W dzisiejszych czasach praca w sztywnych ramach czasowych jest już coraz rzadziej stosowana. Sam nigdy nie byłem jej zwolennikiem zwłaszcza w odniesieniu do zawodów, gdzie nie ma bezpośredniego kontaktu z klientem czy petentem. Na moje szczęście dożyłem czasów, kiedy mój pogląd na rzeczywistość jest podzielany przez znaczną część społeczeństwa, w szczególności przez młode osoby, dopiero wchodzące na rynek pracy dla których elastyczny czas pracy jest jednym z najważniejszych kryteriów oceny danej pracy.
Zalety profesjonalnych systemów rejestrujących czas pracy
Wbrew pozorom młodzi pracownicy wcale nie należą do tak leniwych i roszczeniowych jak się powszechnie uważa. To, że spóźniają się nie wynika wcale z ich lenistwa, czy braku zaangażowania, ale z podejście młodego pokolenia do życia i niechęci do ograniczeń. Z tego względu zarówno młodsza część załogi, jak i ja, byliśmy zadowoleni, kiedy kierownictwo ogłosiło, że w naszej firmie zostanie wdrożony profesjonalny system rejestracji czasu pracy, dzięki czemu możliwe będzie przychodzenie do pracy pomiędzy siódmą, a dziesiątą rano pod warunkiem, że spędzimy w biurze efektywne osiem godzin. Gdyby młodzi pracownicy byli leniwi nie przyjęliby tej zmian z takim entuzjazmem.
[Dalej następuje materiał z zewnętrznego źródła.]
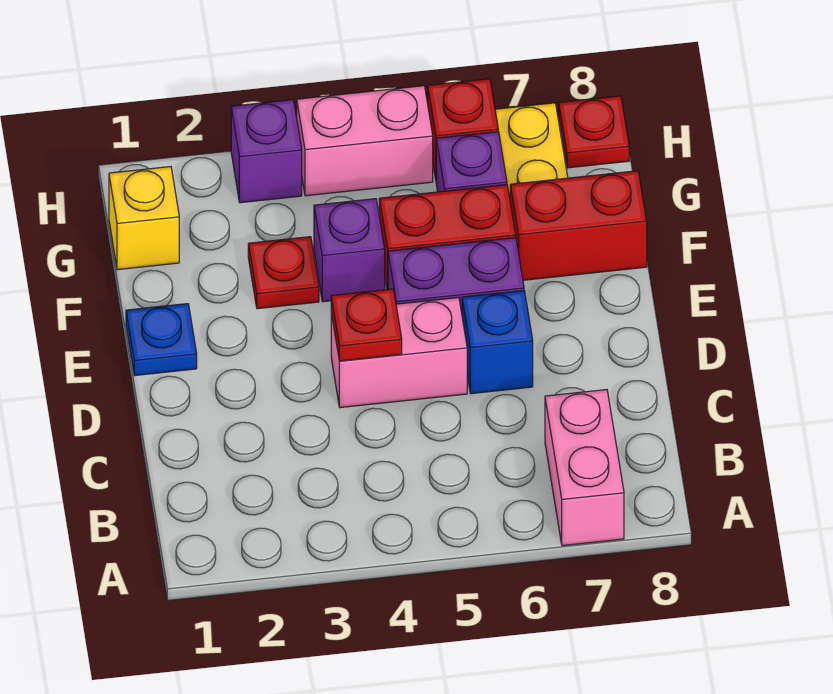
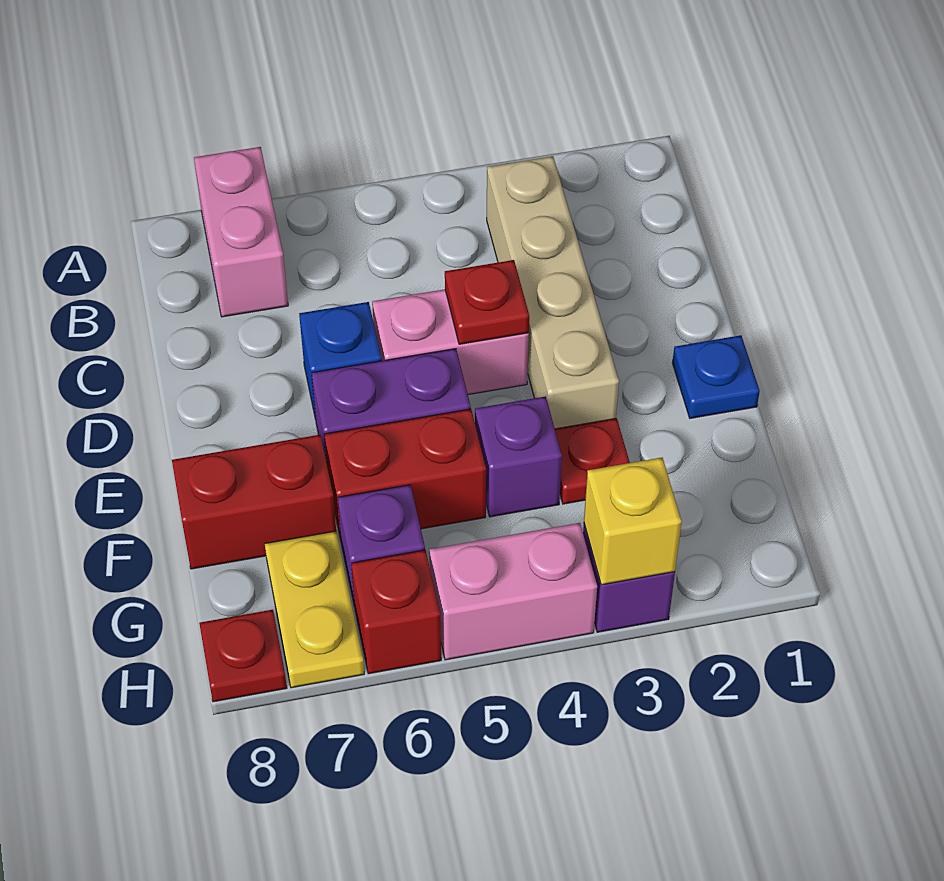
none -> tan brick B3:E3 level 1
yellow brick G1 level 1 -> yellow brick H3 level 2

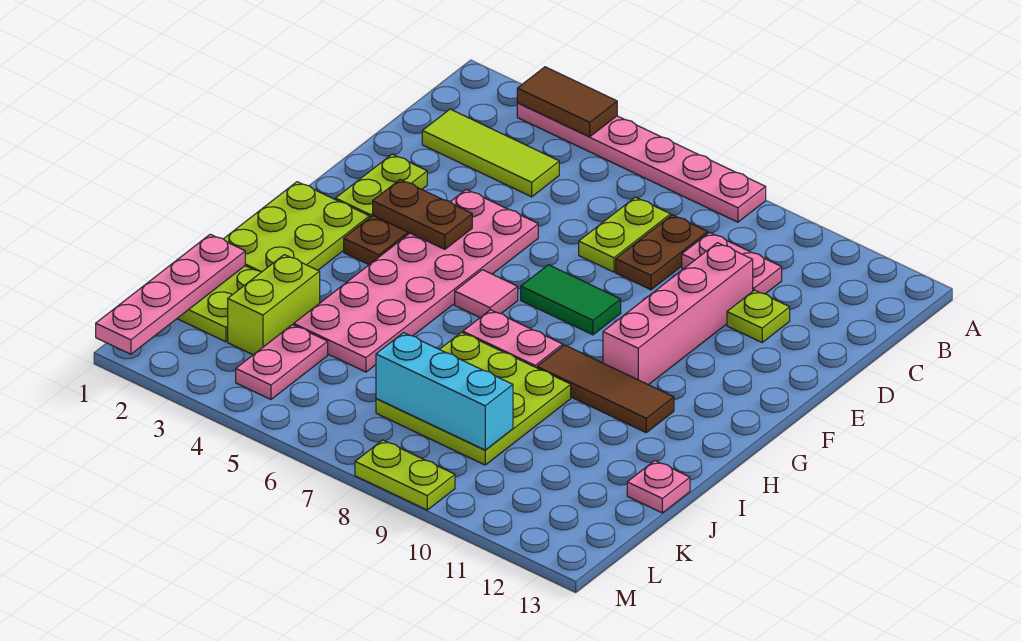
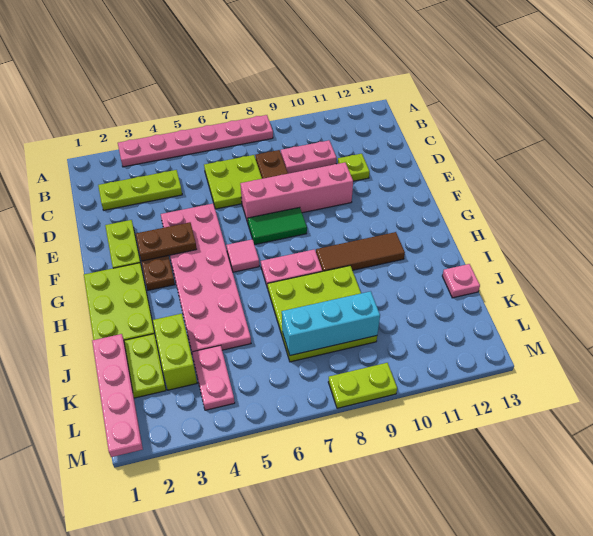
brown tile A3:A4 level 2 -> none
lime tile C2:C4 level 1 -> lime plate C2:C4 level 1
lime plate C7:D7 level 1 -> lime plate C6:D7 level 1
pink brick D10:G10 level 1 -> pink brick E7:E10 level 1

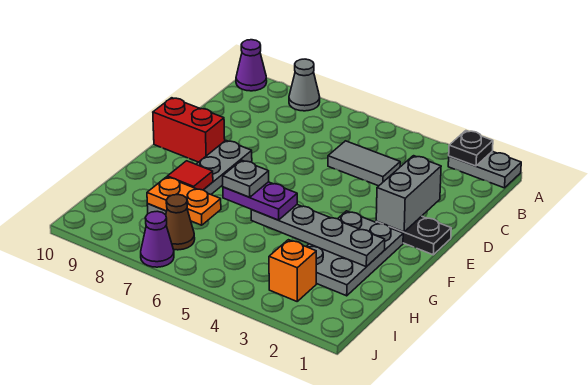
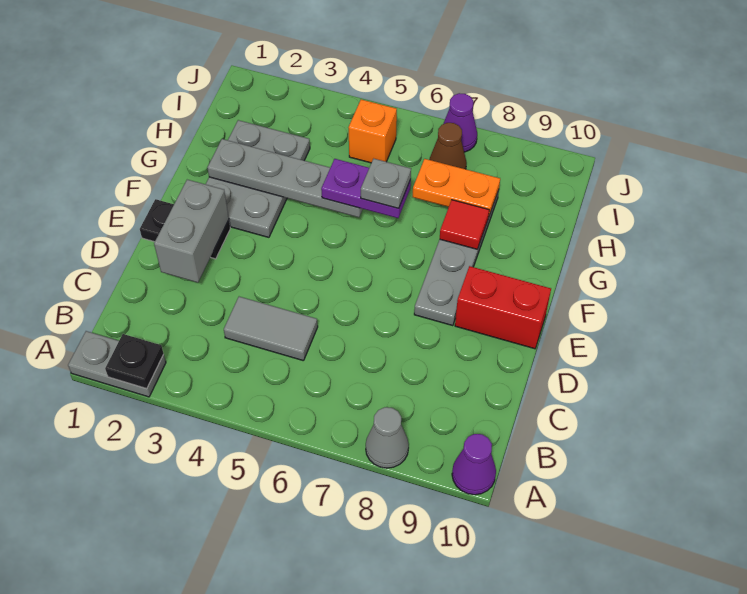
orange brick I3 level 1 -> orange brick I5 level 1

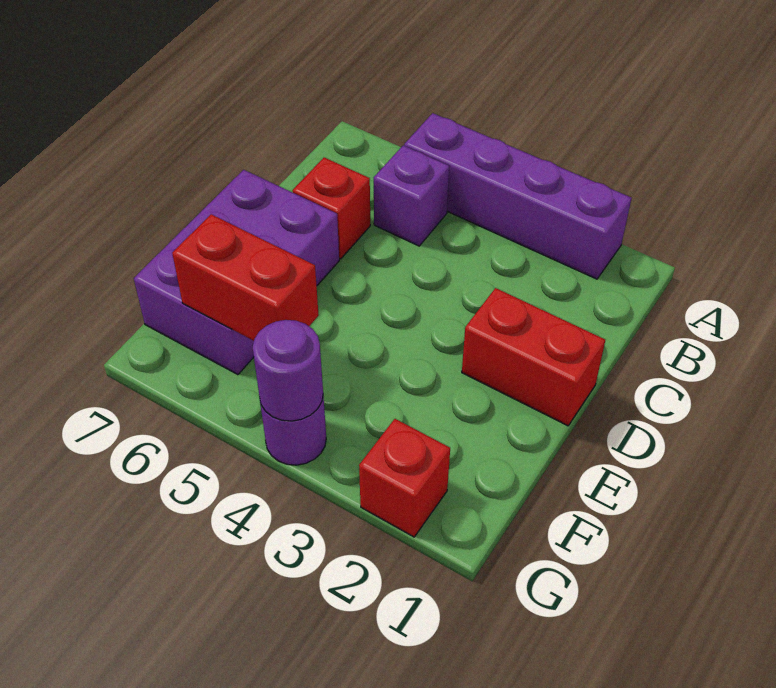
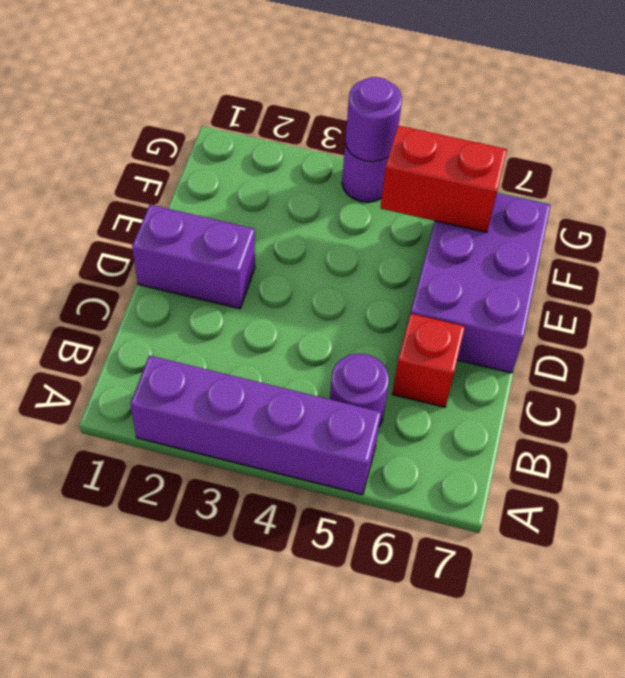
purple brick B5 level 1 -> purple round brick B5 level 1
red brick D1:D2 level 1 -> purple brick D1:D2 level 1
red brick G2 level 1 -> none

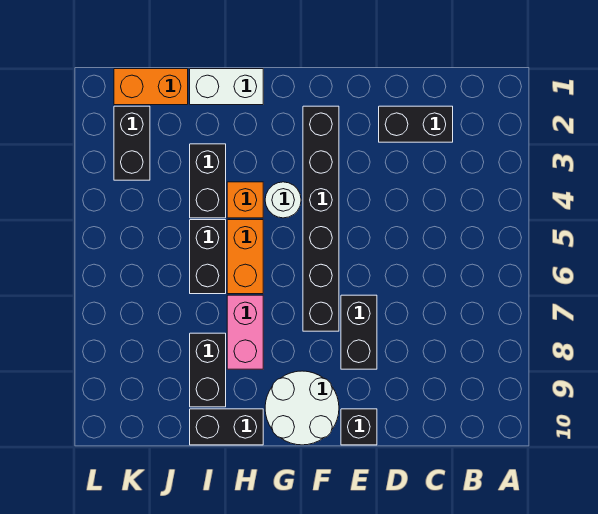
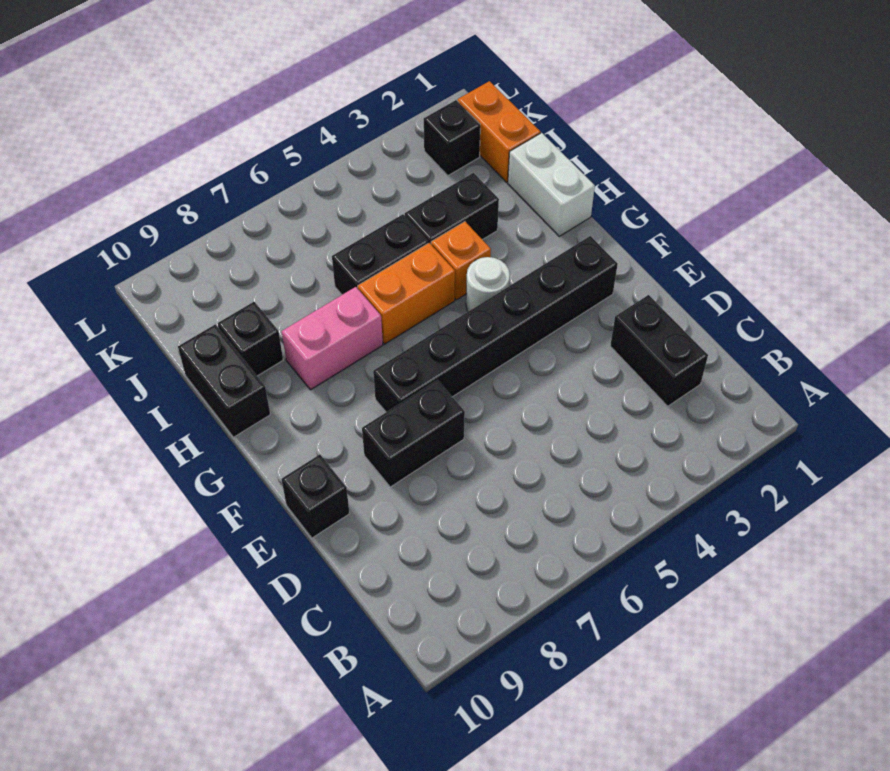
white round brick F9:G10 level 1 -> none
black brick I8:I9 level 1 -> black brick I9 level 1
black brick K2:K3 level 1 -> black brick K2 level 1

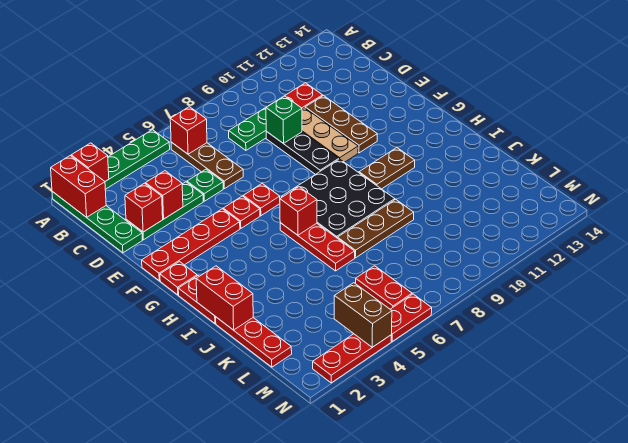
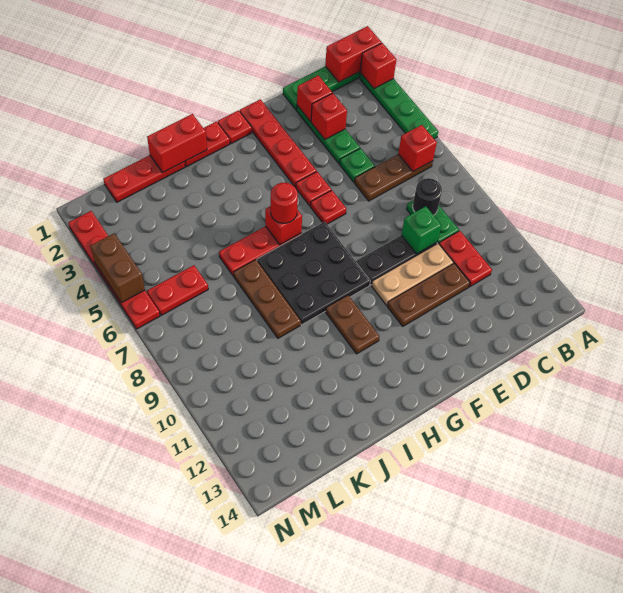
none -> black round brick C8 level 2
none -> red round brick H6 level 3
brown brick M4:N4 level 2 -> brown brick N4:N5 level 2

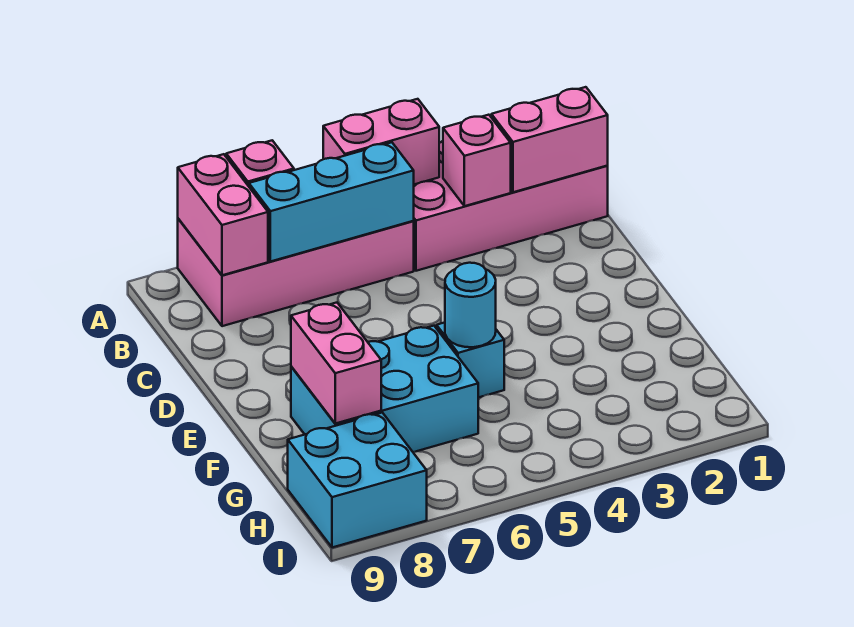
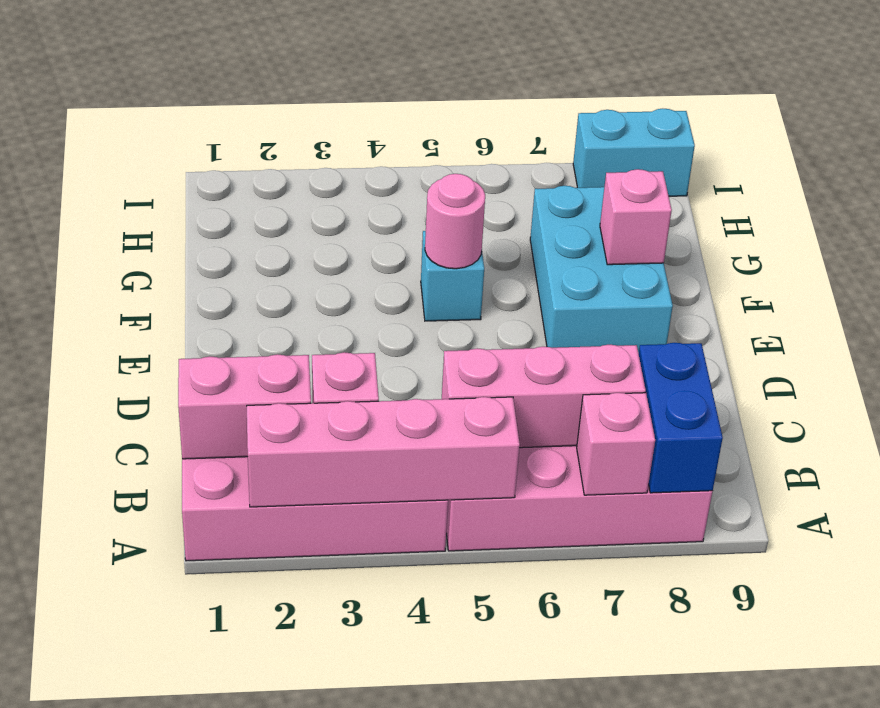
pink brick A4:A5 level 2 -> pink brick A2:A5 level 2
pink brick A8:B8 level 2 -> blue brick A8:B8 level 2
cyan brick B5:B7 level 2 -> pink brick B5:B7 level 2
cyan round brick F5 level 2 -> pink round brick F5 level 2
cyan brick F6:G8 level 1 -> cyan brick E7:G8 level 1
pink brick F8:G8 level 2 -> pink brick F8 level 2
cyan brick H8:I9 level 1 -> cyan brick I8:I9 level 1

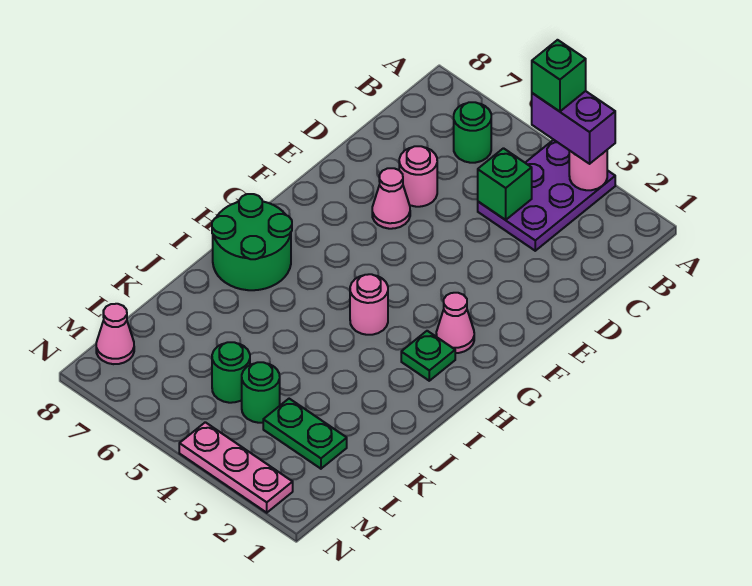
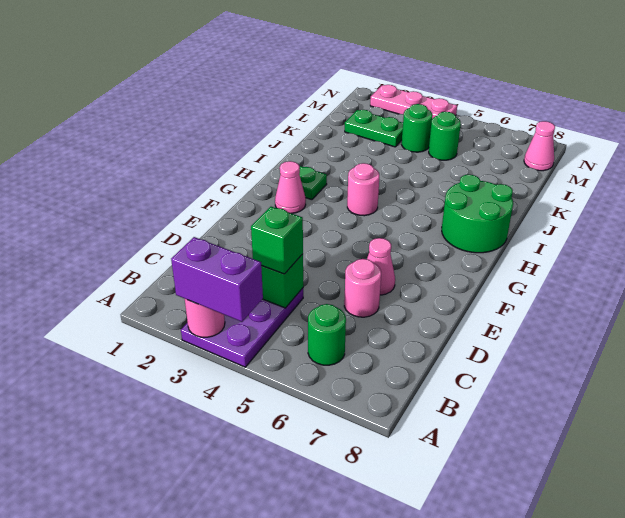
green brick A4 level 4 -> green brick C4 level 3

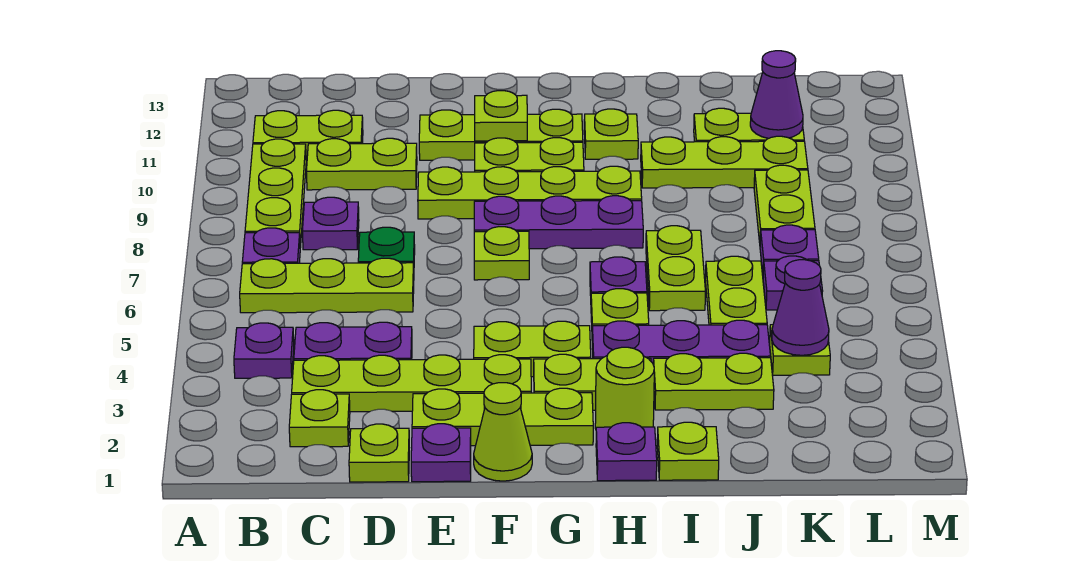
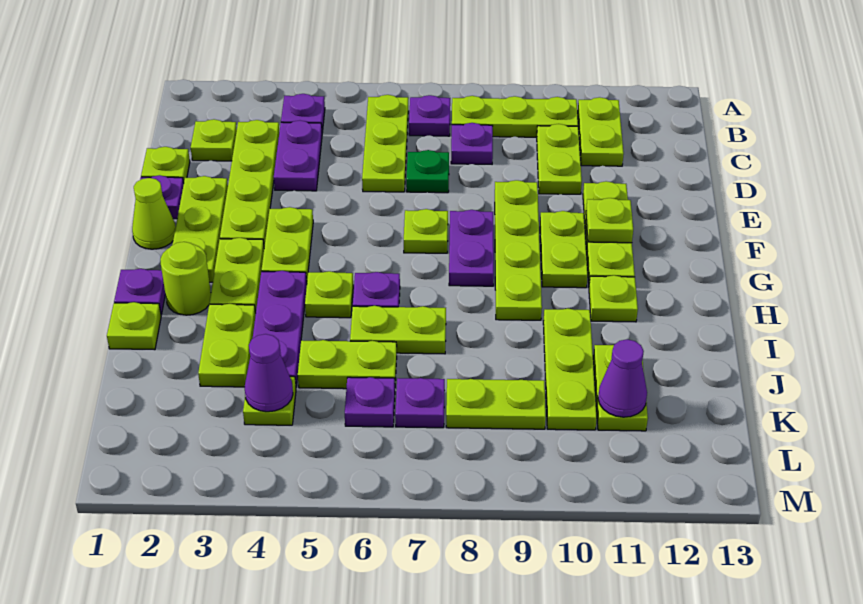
purple plate F8:H8 level 1 -> purple plate F8:G8 level 1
Nie przeszkadza im, że będą musieli spędzić pełne osiem godzin w biurze i tak jak ja bardzo doceniają starania pracodawcy, żeby wszystko odbywało się transparentnie i uczciwie. Niezadowoleni byli jednak starci członkowie załogi, którzy wprawdzie przychodzili do pracy zawsze na czas, to często wyskakują gdzieś w trakcie dnia, a o szesnastej rzadko są jeszcze w komplecie w biurze. System zakłada, że każde wejście do pracy i wyjście z niej będzie rejestrowane za pomocą karty lub odcisku palca – do wyboru przez każdego indywidualnie. Szefowie podkreślili, że będziemy mieli płatne wszystkie nadgodziny chyba, że zdecydujemy się odebrać nadgodziny w innym terminie. Uważam to za świetne rozwiązanie, ponieważ chętnie nadrobię sobie kilka godzin w tygodniu, żeby w piątek urwać się wcześniej z pracy i pojechać sobie na ryby, na co nigdy nie miałem czasu.
Po pierwszym kwartale od wprowadzenia zmian mieliśmy spotkanie firmowe, na którym pokazano nam podsumowanie naszej pracy. Okazało się, że pomimo początkowej niechęci wszyscy pracownicy pozytywnie odebrali wprowadzony system. Doceniono, że każdy jest traktowany równo i widać czarno na białym, kto ile czasu spędza w biurze. Nie ma już sytuacji, kiedy tak samo wynagradzany jest ktoś robiący wiele nadgodzin jak i ktoś notorycznie się spóźniający, dzięki czemu atmosfera w pracy znacznie się poprawiła.